Читать онлайн книгу Литература факта и проект литературного позитивизма в Советском Союзе 1920-х годов - Павел Арсеньев страница 23
Кроме того, при практически не меняющемся содержании (пересказываемых идей формалистов), «язык Ленина» постепенно заменяется в заголовках Крученых «речью», таким образом предмет разговора колеблется между этими двумя принципиально разными для лингвистики понятиями. Учитывая этот терминологический сдвиг, можно предположить, что для заумника речь Ленина содержала не только убедительные аргументы и поддающиеся формализации «приемы» (как для формалистов), но и что-то от самовитого слова, доступного не столько рациональному понятийному восприятию, сколько уху, в особенности – способному слышать вопреки семантическому измерению. Нельзя сказать, что такое заумное прочтение речи Ленина отклонялось от материалистического или противостояло увековечению наследия вождя[171]. Напротив, благодаря Крученых «язык Ленина» получал даже более прагматическую интерпретацию как «речь», а радиоораторские установки на обложке первого издания указывали и на материально-техническую среду бытования ее в записи. Подобно тому как акустика связывала текстуальное с физическим при записи, символическое существование вождя приравнивалось к реальному при прослушивании: Ленин оказывался живее всех живых, потому что был записан как таковой, а теперь звучал и транслировался его голос[172].

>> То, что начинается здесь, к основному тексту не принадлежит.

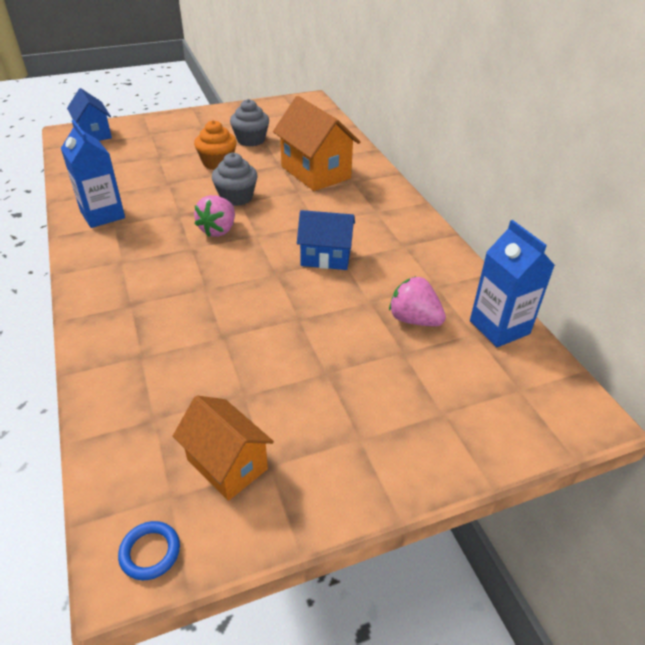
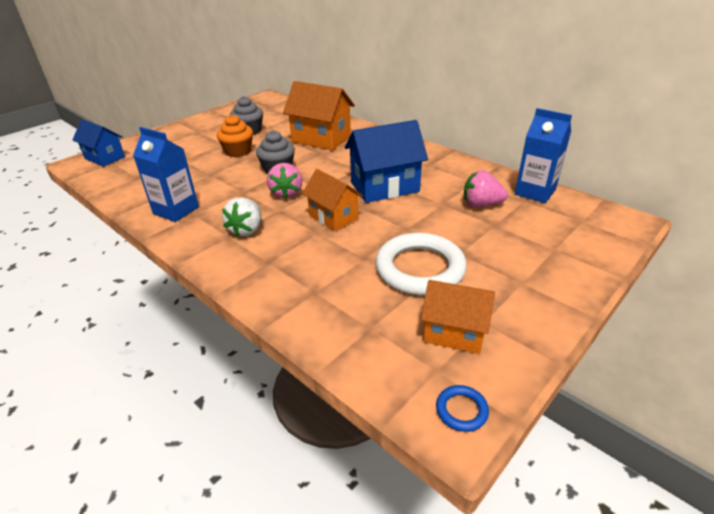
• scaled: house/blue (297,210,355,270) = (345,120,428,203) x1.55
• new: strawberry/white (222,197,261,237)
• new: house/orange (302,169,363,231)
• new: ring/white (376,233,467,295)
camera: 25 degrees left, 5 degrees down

Аппараты авангардной записи оказываются связаны с техникой социалистической трансляции не только петлей обратной связи[173], но и общей библиографией, как бы странно ни смотрелись фамилии Ленина и Крученых на одной обложке. Будь Крученых в большей степени политизирован[174], он даже мог бы сказать вслед за Вертовым, что фонограф позволяет фиксировать реальность, недоступную человеческому уху, а всесоюзная сеть радиоточек должна стать новым инструментом коммуникации пролетарских масс, транслируя поочередно речи Ленина и заумные стихотворения с последующим формальным «развинчиванием» того и другого. Во всяком случае, такой набор мало отличается от репертуарных прогнозов в «Радио будущего» Хлебникова[175]. Впрочем, у этой фантазии о заходящих намного дальше, чем принято считать возможным, контактах футуристического авангарда с большевистской властью имеется вполне эмпирический субстрат. Еще более ярким примером описанной выше обратной петли между агентностью голоса народа и агентностью политического и художественного авангарда был Владимир Маяковский.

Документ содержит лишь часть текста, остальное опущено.